By James Kwak
In a Congressional hearing today, Representative Paul Ryan (R-WI), chair of the House Budget Committee, strongly criticized Federal Reserve Chair Ben Bernanke for failing to contain the severe inflation threat posed by the Tooth Fairy.
Ryan pointed to numerous studies showing that, despite ongoing economic sluggishness, the Tooth Fairy is paying much more for children’s baby teeth than in past years. In neighborhoods such as Winnetka, Cleveland Park, the Upper East Side, and Palo Alto, children can receive more than $20 per tooth — a dramatic increase from the 25-50 cents that the Tooth Fairy paid only a decade or two ago. In the Hamptons, summertime prices for teeth can easily exceed $100, according to a survey commissioned by the American Enterprise Institute.* Because the Tooth Fairy is able to create money magically, her purchases of unused teeth (with no apparent economic value**) increase the money supply, fueling inflation. Without explicitly accusing Bernanke of participation in the Tooth Fairy’s scheme, Ryan implied that the Tooth Fairy’s higher payouts may be part of the Federal Reserve’s quantitative easing scheme.
Ryan pointed to Tooth Fairy-driven inflation as part of “a sharp rise in a variety of key global commodity and basic material prices” that, he said, threaten to produce higher overall inflation and reduce the value of the dollar. “The inflation dynamic can be quick to materialize and painful to eradicate once it takes hold,” said Ryan, calling on Bernanke to end the quantitative easing program and raise interest rates in order to counteract the expansionary policies of the Tooth Fairy.

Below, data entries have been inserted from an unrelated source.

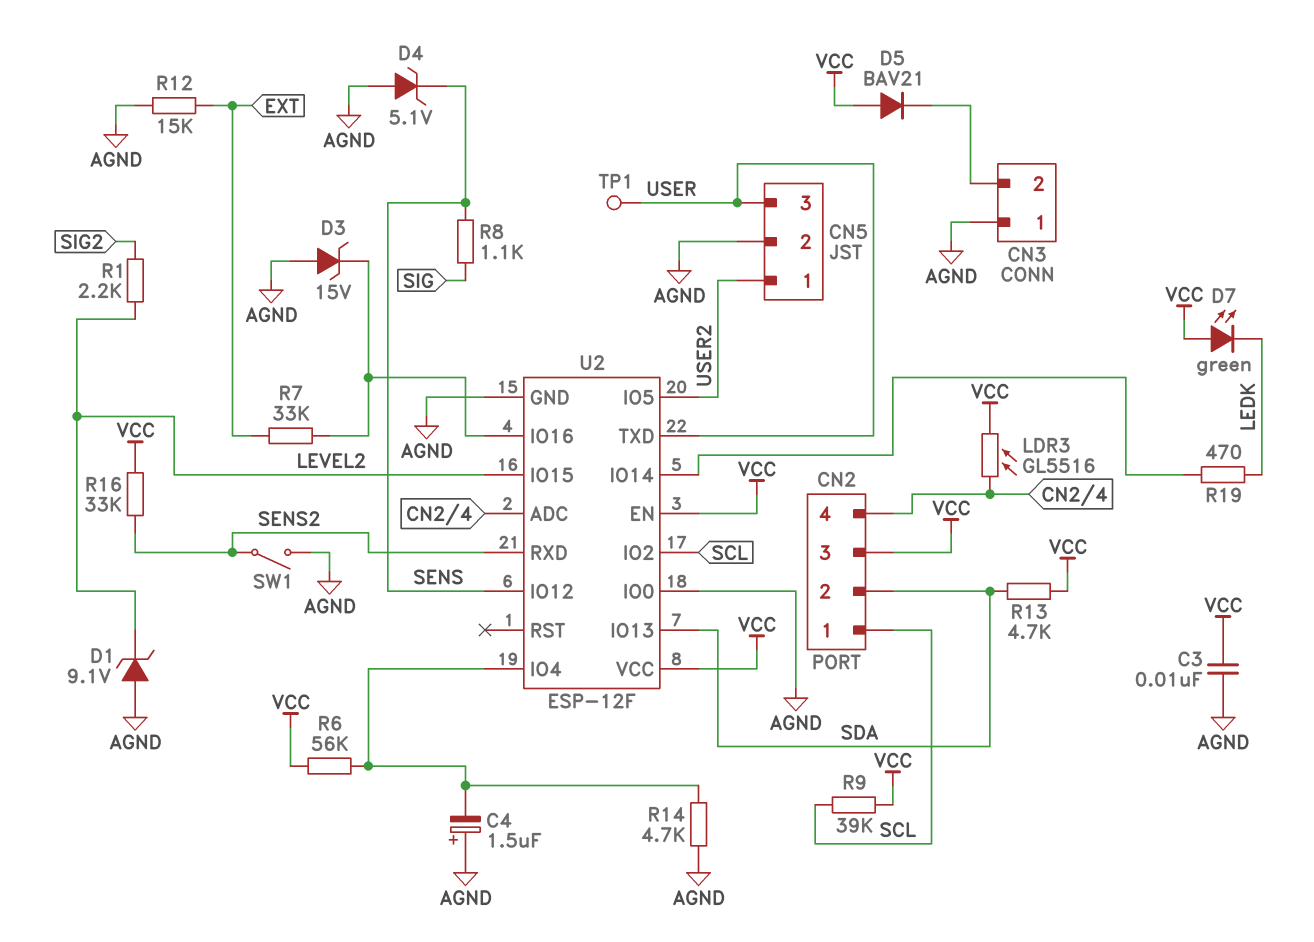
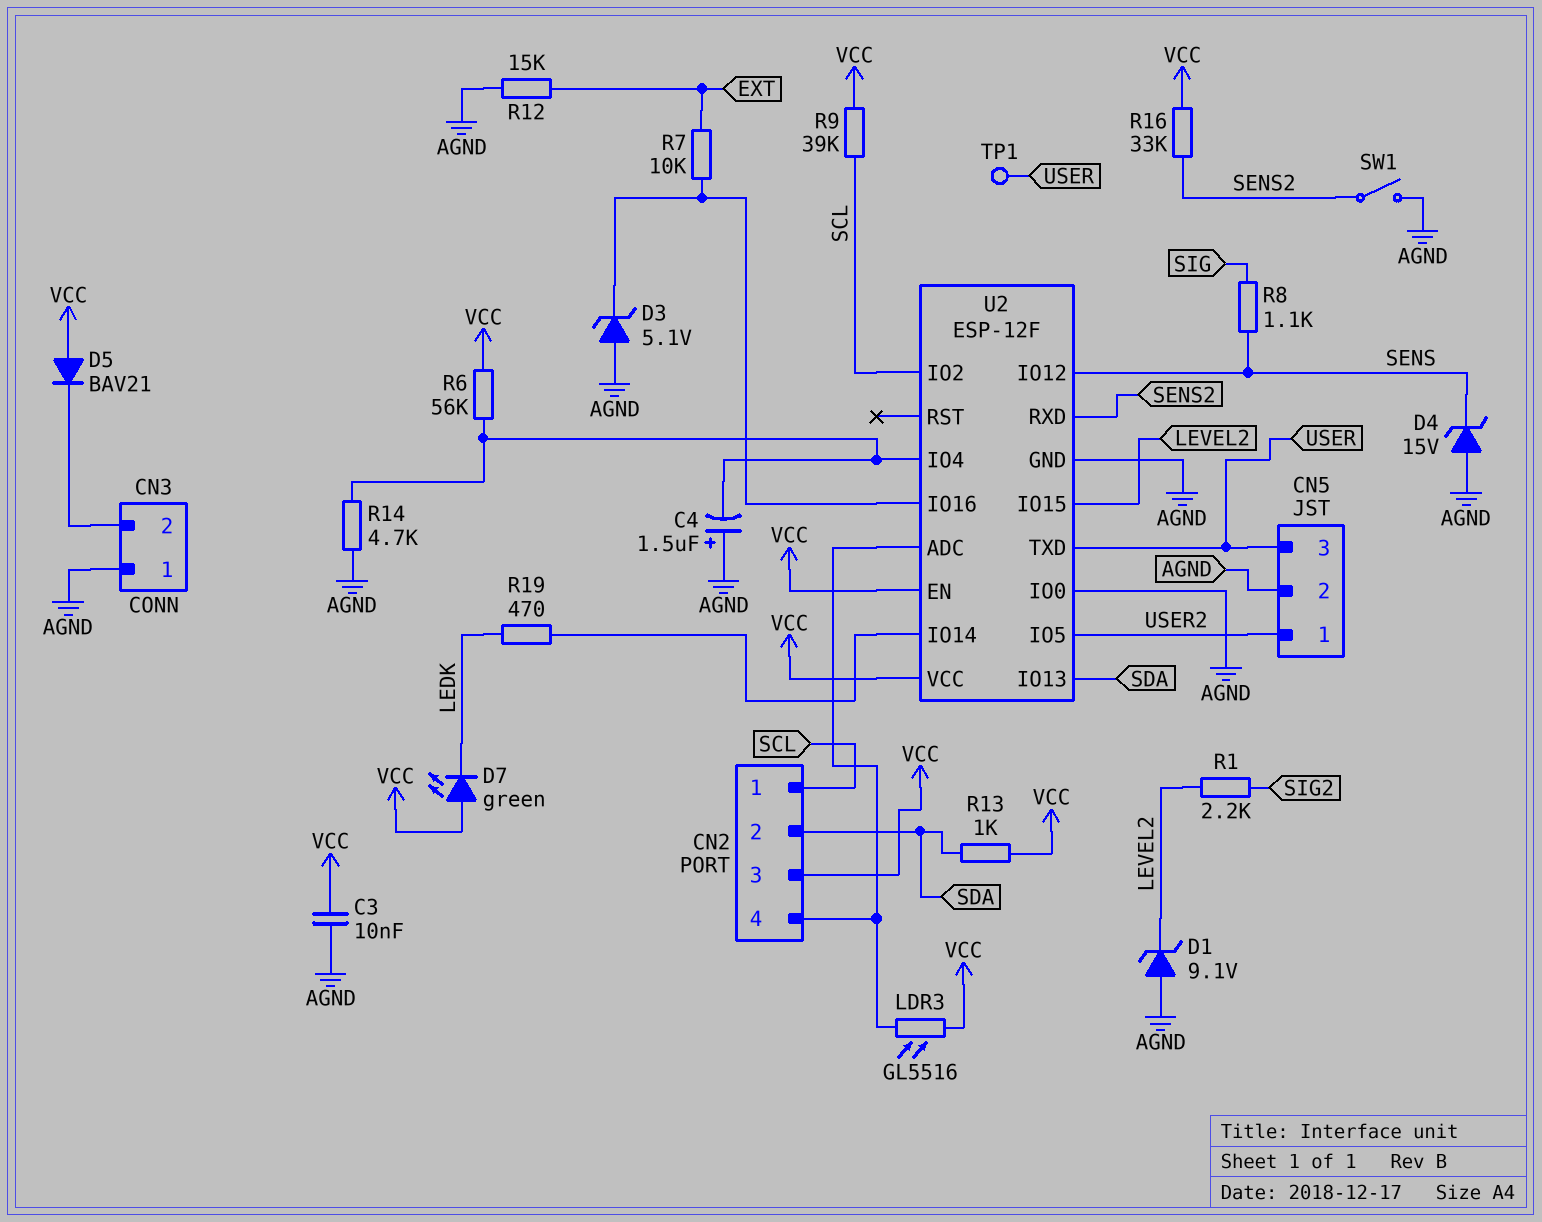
D3: zener 15V (A AGND, K U2/IO16) -> zener 5.1V (A AGND, K U2/IO16)
D4: zener 5.1V (A AGND, K SENS) -> zener 15V (A AGND, K SENS)
R7: 33k (EXT, U2/IO16) -> 10k (EXT, U2/IO16)
R13: 4.7k (SDA, VCC) -> 1k (SDA, VCC)

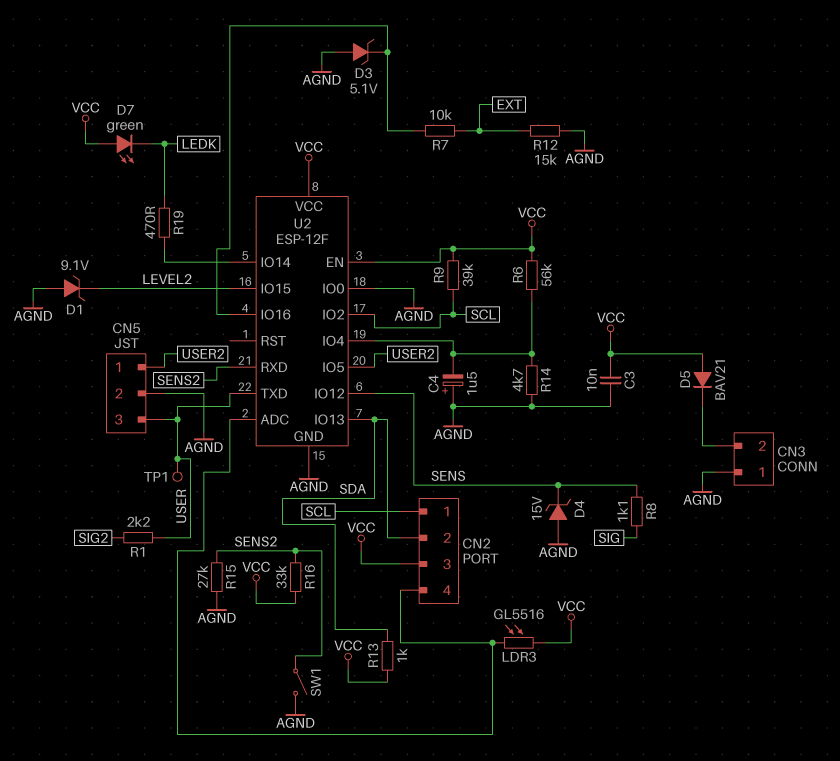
R1: 2.2k (LEVEL2, SIG2) -> 2.2k (SIG2, USER)
R15: none -> 27k (AGND, SENS2)

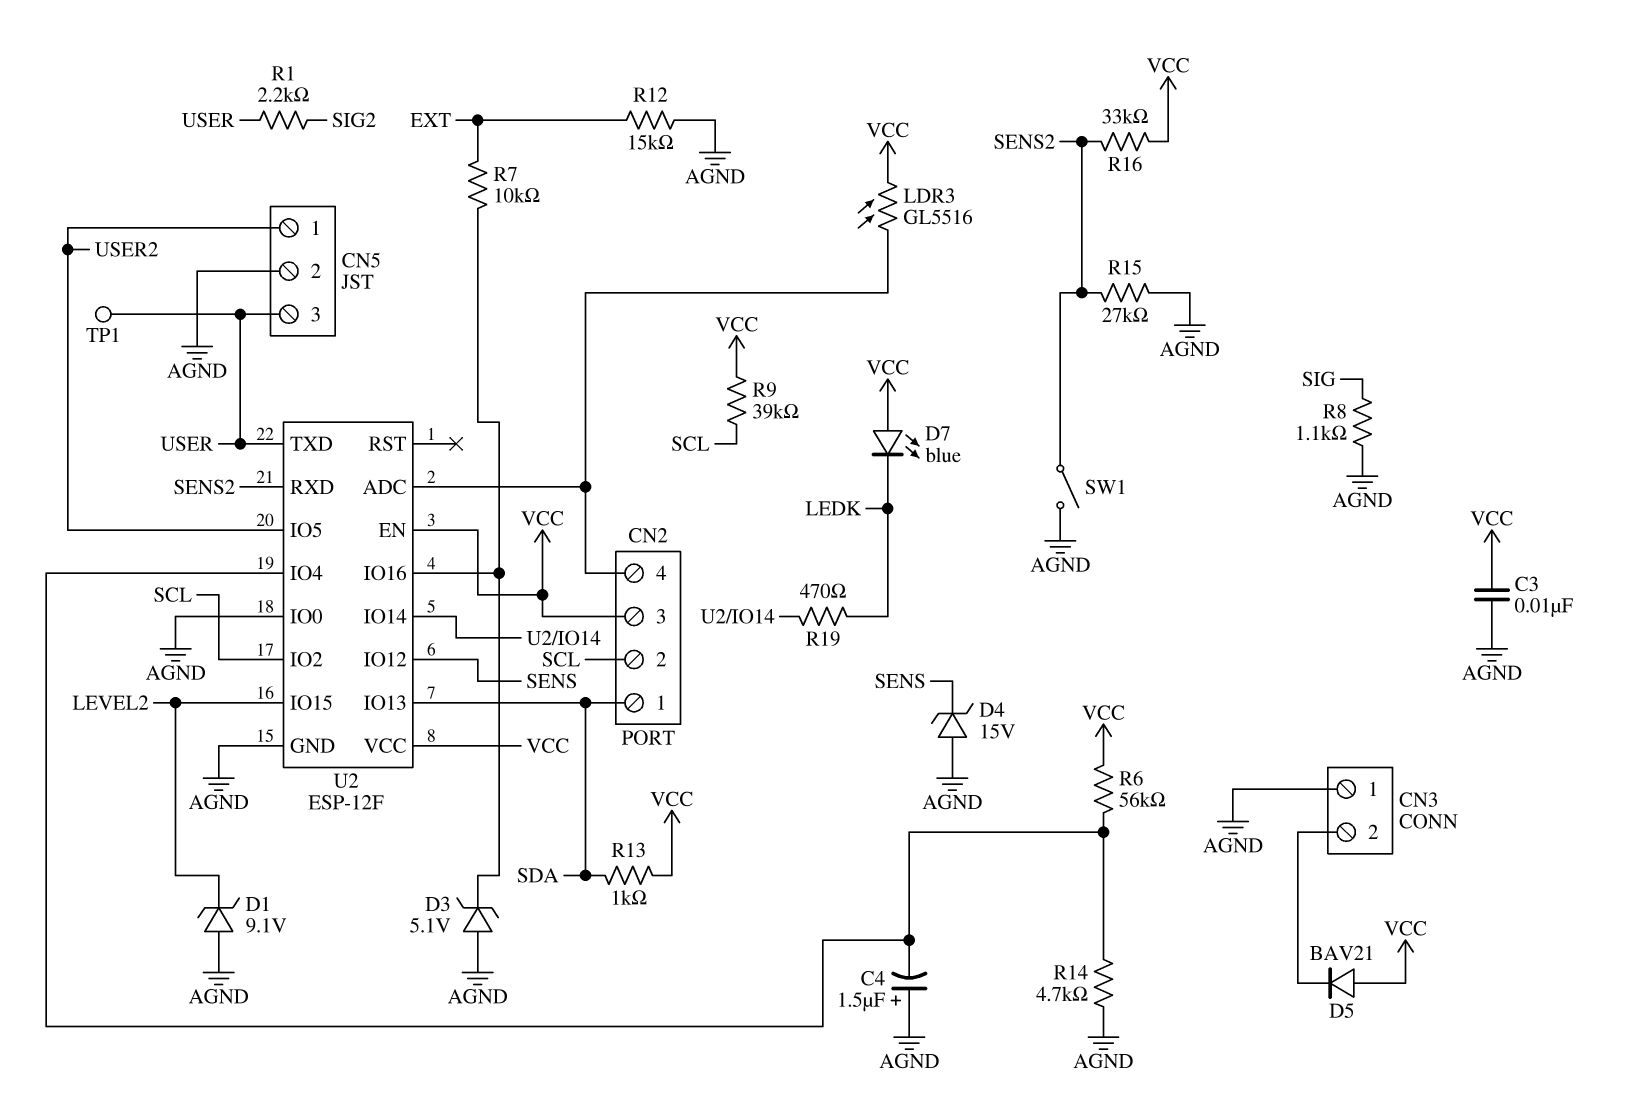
CN2 pin 1: SCL -> SDA
CN2 pin 2: SDA -> SCL
D7: LED green (A VCC, K LEDK) -> LED blue (A VCC, K LEDK)
R8: 1.1k (SENS, SIG) -> 1.1k (AGND, SIG)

Bernanke responded, “On the inflation front, we have recently seen increases in some highly visible prices, notably for children’s teeth. . . . Nonetheless, overall inflation is still quite low and longer-term inflation expectations have remained stable.” He pointed out that all measures of domestic inflation — the prices that real Americans pay for the real stuff that they actually buy — are at historic lows: core inflation of 0.7 percent in 2010, the price index for personal consumption expenditures at 1.2 percent, and average hourly earnings at 1.7 percent. He also pointed out that inflation in emerging markets is higher because those economies are growing faster and that commodity prices are always volatile. But Ryan insisted that the Fed take aggressive action against the Tooth Fairy because an unemployment level of 9 percent would fail to contain the inflationary spiral that would inevitably result from this particularly sinister form of monetary expansion, taking place quietly, in the dark, in our children’s own bedrooms.

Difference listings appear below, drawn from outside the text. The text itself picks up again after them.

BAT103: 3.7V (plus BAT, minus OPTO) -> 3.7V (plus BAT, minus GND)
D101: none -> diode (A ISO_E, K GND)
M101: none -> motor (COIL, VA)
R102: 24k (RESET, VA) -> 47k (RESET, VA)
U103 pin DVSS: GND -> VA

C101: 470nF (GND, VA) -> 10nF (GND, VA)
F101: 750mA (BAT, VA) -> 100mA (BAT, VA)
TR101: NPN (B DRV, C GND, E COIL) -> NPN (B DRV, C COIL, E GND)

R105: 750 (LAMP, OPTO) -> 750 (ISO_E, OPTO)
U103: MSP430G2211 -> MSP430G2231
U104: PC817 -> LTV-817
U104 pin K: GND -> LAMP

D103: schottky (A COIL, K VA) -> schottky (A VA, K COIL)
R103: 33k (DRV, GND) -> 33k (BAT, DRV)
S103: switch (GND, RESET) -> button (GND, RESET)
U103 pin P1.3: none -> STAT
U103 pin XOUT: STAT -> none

“There is nothing more insidious that a country can do to its citizens than debase its currency,” he said, apparently forgetting for a moment that he has proposed replacing Medicare with a voucher system whose benefits are explicitly designed to grow slower than the rate of health care cost inflation.*** Ryan also apparently believes that a more valuable currency is always better than a less valuable currency, which is crazier than a kid believing in the Tooth Fairy. After all, if you’re six years old and the tooth under your pillow gets replaced by money and a note from the Tooth Fairy, then that’s physical evidence in favor of her existence. Paul Ryan seems to believe that China (like Korea, Taiwan, Germany, and France before it) is hurting its economy by keeping the value of its currency low in order to promote exports and create jobs. This fetishization of the dollar’s exchange rate is even crazier than the typical fetish, which at least attaches to some object. Paul Ryan’s fetish attaches to an abstract ratio and elevates it to moralistic terms.

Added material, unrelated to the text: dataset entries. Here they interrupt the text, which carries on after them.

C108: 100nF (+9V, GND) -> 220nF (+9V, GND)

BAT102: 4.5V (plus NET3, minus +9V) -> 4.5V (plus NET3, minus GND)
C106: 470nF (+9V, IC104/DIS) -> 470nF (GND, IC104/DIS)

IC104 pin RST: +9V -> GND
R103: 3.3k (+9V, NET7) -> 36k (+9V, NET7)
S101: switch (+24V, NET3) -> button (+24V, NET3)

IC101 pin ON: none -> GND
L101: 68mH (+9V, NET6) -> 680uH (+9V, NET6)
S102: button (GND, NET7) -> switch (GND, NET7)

* In inner-city Detroit, however, survey respondents gave answers such as, “No Tooth Fairy comes around here. Haven’t you seen nobody has a job anymore?” The AEI report concluded that the Tooth Fairy must value teeth from the Upper East Side more than teeth from Detroit.
** See the introduction to a This American Life episode for some children’s theories about what the Tooth Fairy does with all those teeth.
*** The growth rate of benefits is capped at GDP plus one percentage point. Historically health care costs have grown significantly faster. More to the point, the whole point of the Ryan-Rivlin plan is to force Medicare to grow more slowly than health care costs overall; if health care cost growth is GDP plus one percentage point or less, then converting Medicare to a voucher system provides no fiscal benefits.